Downregulation of protein kinase C inhibits activation of mitochondrial KATP channels by diazoxide

Background-The mitochondrial K-ATP (mitoK(ATP)) channel has been shown to confer short- and long-term cardioprotection against prolonged ischemia via protein kinase C (PKC) signaling pathways. However, the exact association between PKC or its isoforms and mitoK(ATP) channels has not yet been clarified. The present study tested the hypothesis that the activity and translocation of PKC to the mitochondria are important for cardiac protection elicited by mitoK(ATP) channels. Methods and Results-PKC was downregulated by prolonged (24-hour) treatment with phorbol 12-myristate 13-acetate (4 mug/kg body weight) before subsequent experiments in rats. Langendorff-perfused rat hearts were subjected to 40 minutes of ischemia followed by 30 minutes of reperfusion. Effects of PKC downregulation on the activation of mitoK(ATP) channels and other interventions on hemodynamic, biochemical, and pathological changes were assessed. Subcellular localization of PKC isoforms by Western blot analysis and immunocytochemistry demonstrated that PKC-alpha and PKC-delta were translocated to the sarcolemma and that PKC-delta was translocated to the mitochondria after diazoxide treatment.
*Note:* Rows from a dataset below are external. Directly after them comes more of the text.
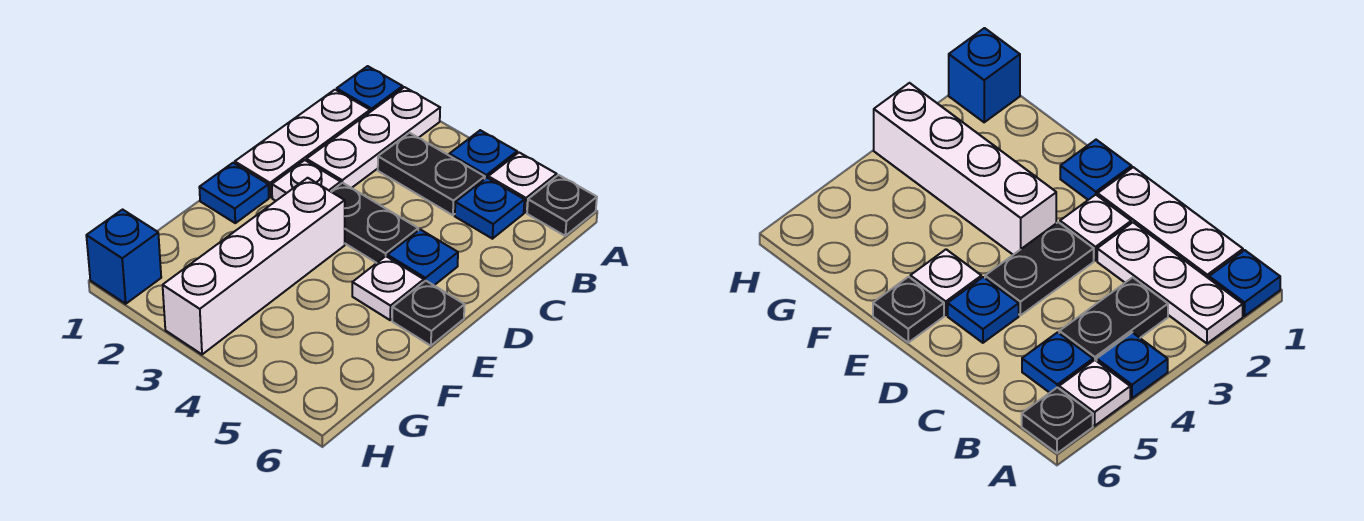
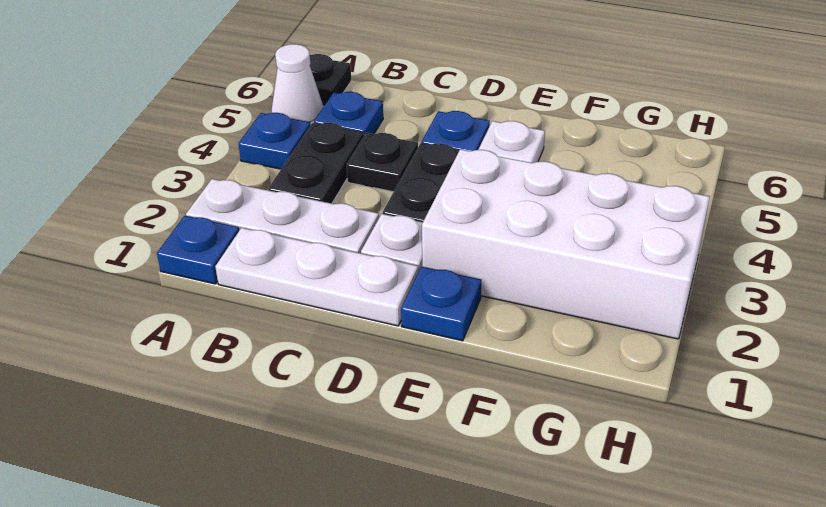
white plate A5 level 1 -> white cone A5 level 1
white brick E3:H3 level 1 -> white brick E2:H3 level 1
black plate E6 level 1 -> black plate C4 level 1
blue brick H1 level 1 -> none

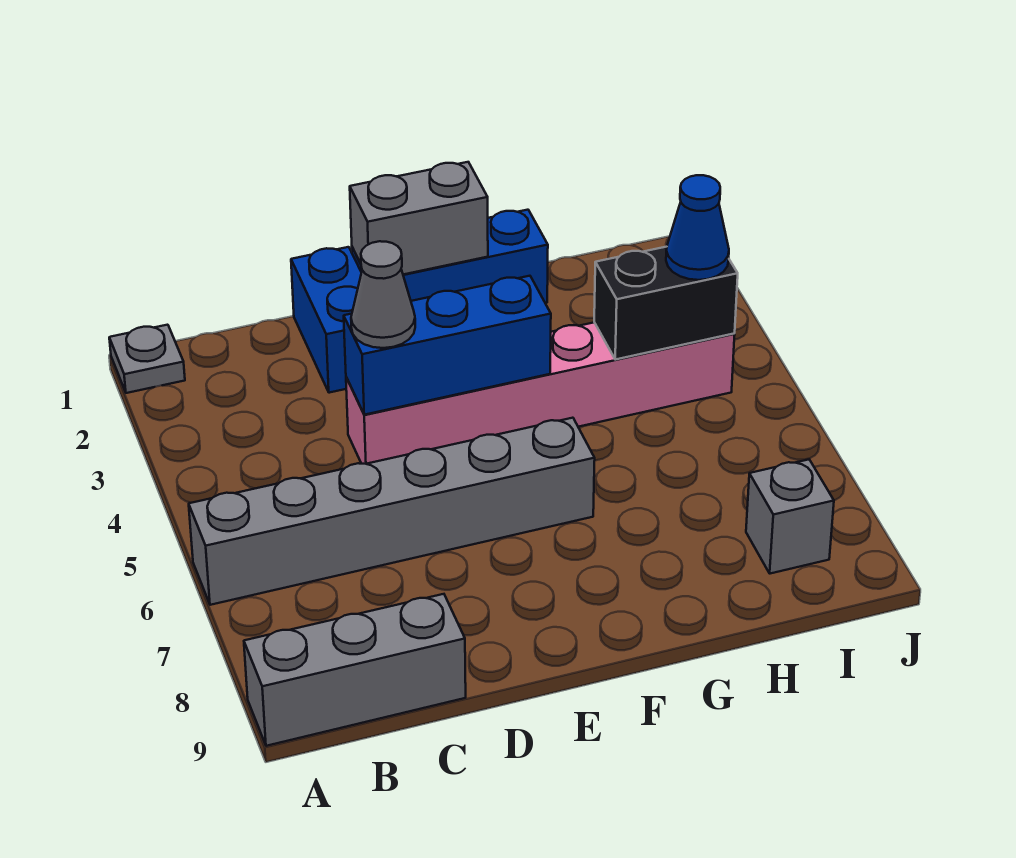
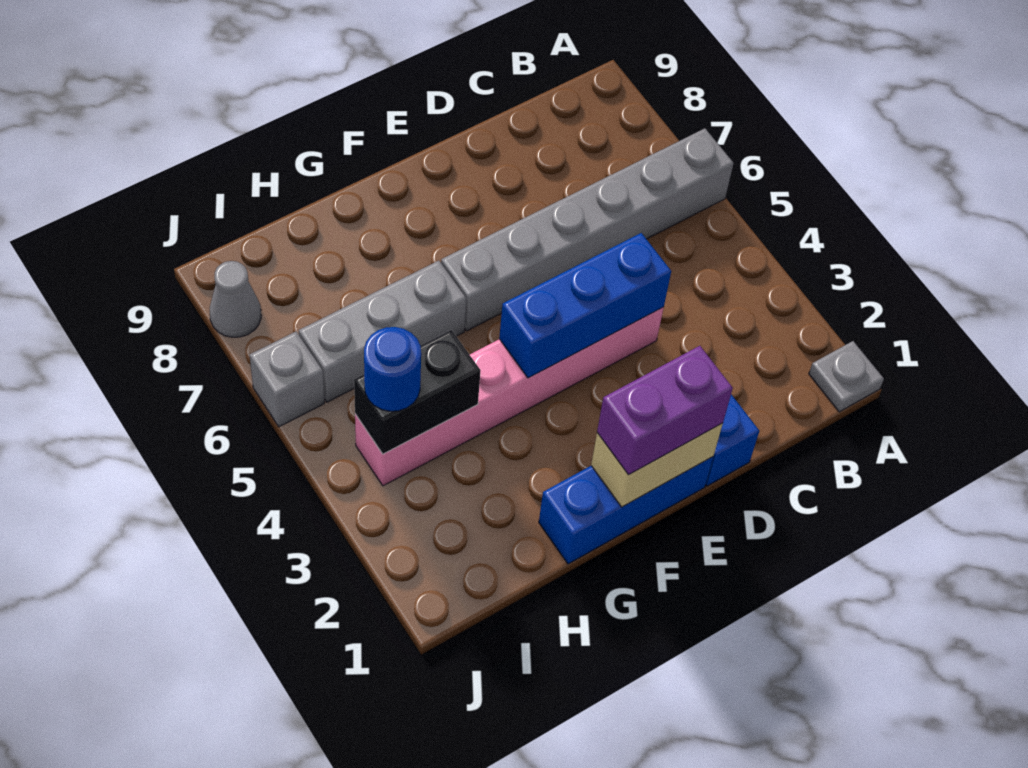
grey brick A9:C9 level 1 -> grey brick G6:I6 level 1
grey cone D4 level 3 -> grey cone J8 level 1
grey brick E1:F1 level 2 -> tan brick E1:F1 level 2
none -> purple brick E1:F1 level 3
blue cone I4 level 3 -> blue round brick I4 level 3
grey brick I8 level 1 -> grey brick J6 level 1

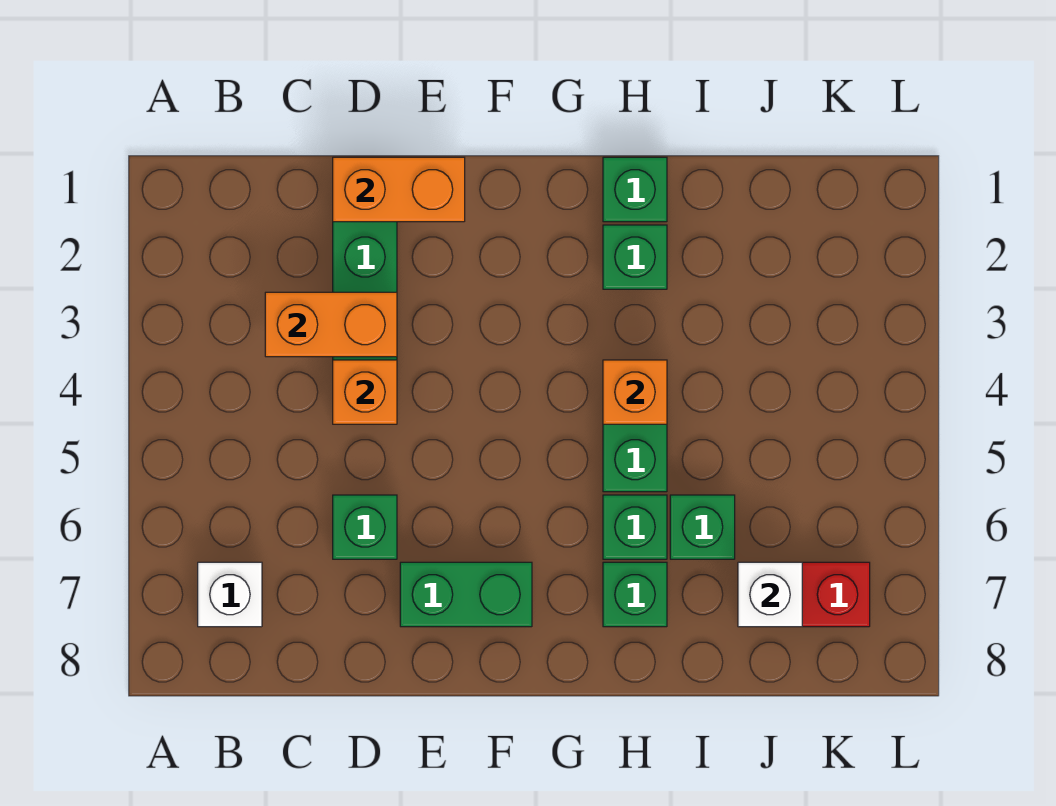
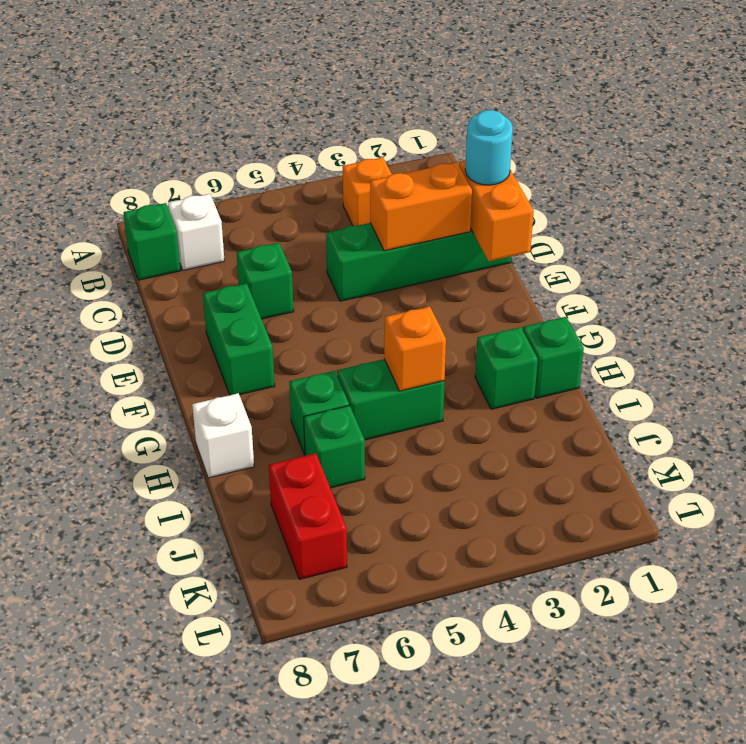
orange brick C3:D3 level 2 -> orange brick D2:D3 level 2
none -> cyan round brick D1 level 3
orange brick D4 level 2 -> orange brick B3 level 1
green brick H7 level 1 -> green brick B8 level 1
white brick J7 level 2 -> white brick H8 level 1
In hearts treated with diazoxide (80 mu mol/L), a significant improvement in cardiac function and an attenuation of cell injury were observed. In PKC-downregulated hearts, protection was abolished because mitoK(ATP) channels could not be activated by diazoxide. Conclusions-These data suggest that PKC activation is required for the opening of mitoK(ATP) channels during protection against ischemia and that this effect is linked to isoform-specific translocation of PKC-delta to the mitochondria.